背景には、住宅ローン金利の上昇により、より割安感のあるエリアの需要が高まっていると考えられます。一方、もともと需要の大きい都心部では、円安を背景とした海外マネーの流入や、ペアローン、超長期ローンなどを活用した高額物件の購入ニーズが引き続き堅調です。
結果として、都心部でも割安感のある城東・城北エリアや、郊外ターミナル駅の隣接エリア(四街道市や鎌ケ谷市など)などの人気が高まっています。今後さらに金利が上がれば、エリアごとの割高(安)感は、よりシビアに評価されることになり、これまであまり上昇していなかったエリアが脚光を浴びる可能性もあります。
これからマイホームを購入される方は、いわゆる人気エリアだけではなく、これから上がるエリアと、下がる可能性のあるエリアを見極めながら物件探しを進めていくことが重要です。
4-2. これからマイホームを購入する人は「金利」と「建築費」に注目
このような地価の動向に加えて、これからマイホームを購入する方は「金利」と「建築費」に注目しておきましょう。
2025年12月の政策金利の引き上げにともない、2026年4月から住宅ローン金利(変動)は約15年ぶりに1.0%台まで上昇しました。また、長期金利の上昇により、固定金利(フラット35)も約2.5%まで上昇しています。さらに、年内に1~2回の利上げが見込まれており、そうなれば2026年末の住宅ローン金利(変動)は、1.5%前後まで上昇する可能性があります。

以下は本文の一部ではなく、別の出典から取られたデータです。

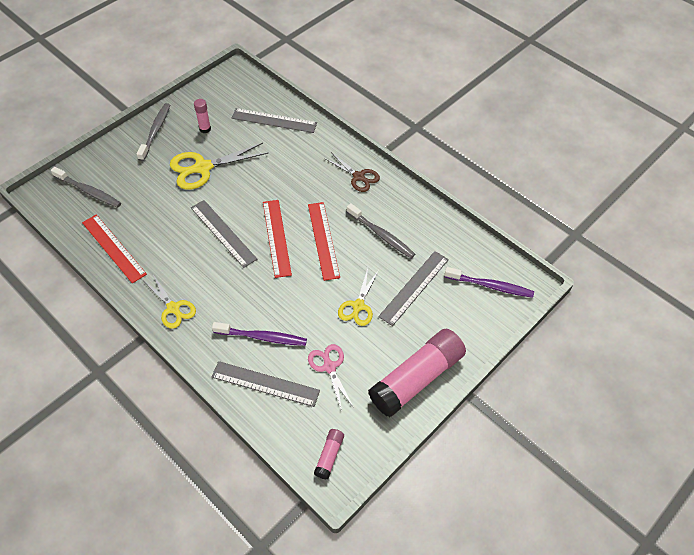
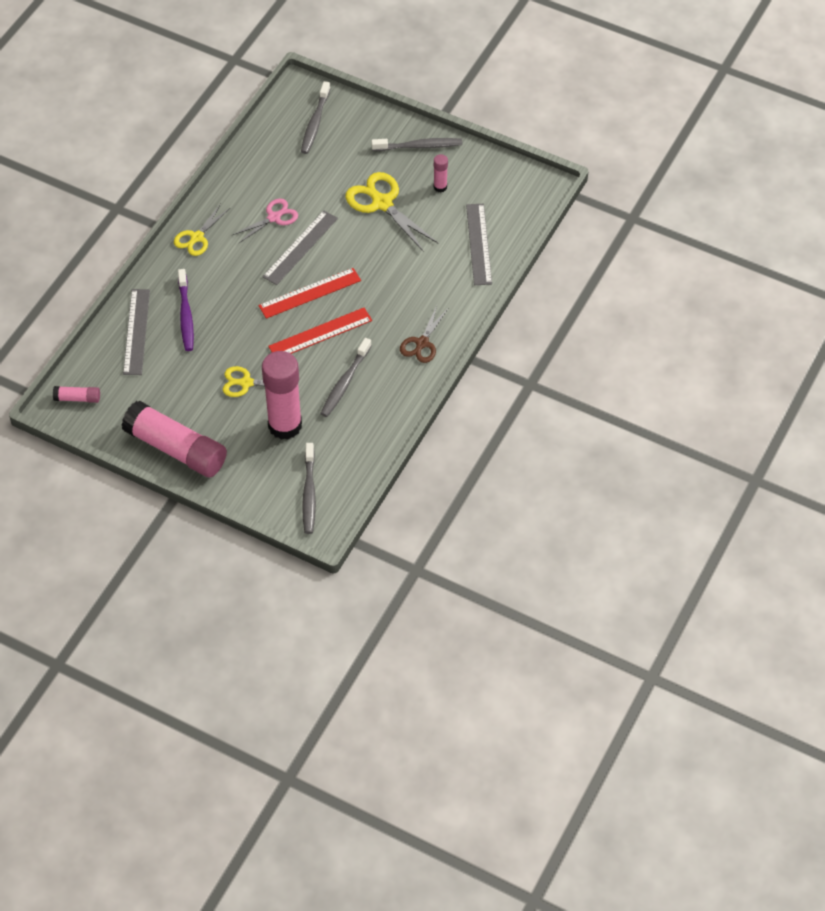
camera: 75 degrees right, 0 degrees up
(113, 248) = (251, 168): red ruler -> none
(329, 366) = (169, 376): pink scissors -> pink scissors (274, 217)
(414, 287) = (285, 425): grey ruler -> pink glue stick
(490, 286) = (309, 493): purple toothbrush -> grey toothbrush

こうした金利の上昇は、不動産価格の下落圧力となります。特に、これまで低金利を背景に価格が押し上げられてきたエリアほど、影響を受けやすい点には注意が必要です。
また、中東情勢の悪化による建築費の上昇が懸念されています。原油価格の上昇は、建材や住宅設備の製造・輸送コストを押し上げるだけでなく、円安要因にもなるため、もし紛争が長引けば、建築費の上昇がさらに加速する可能性があります。
こうした国際情勢や金利などの経済指標の動きをしっかりチェックしながら、購入のタイミングを見極めていきましょう。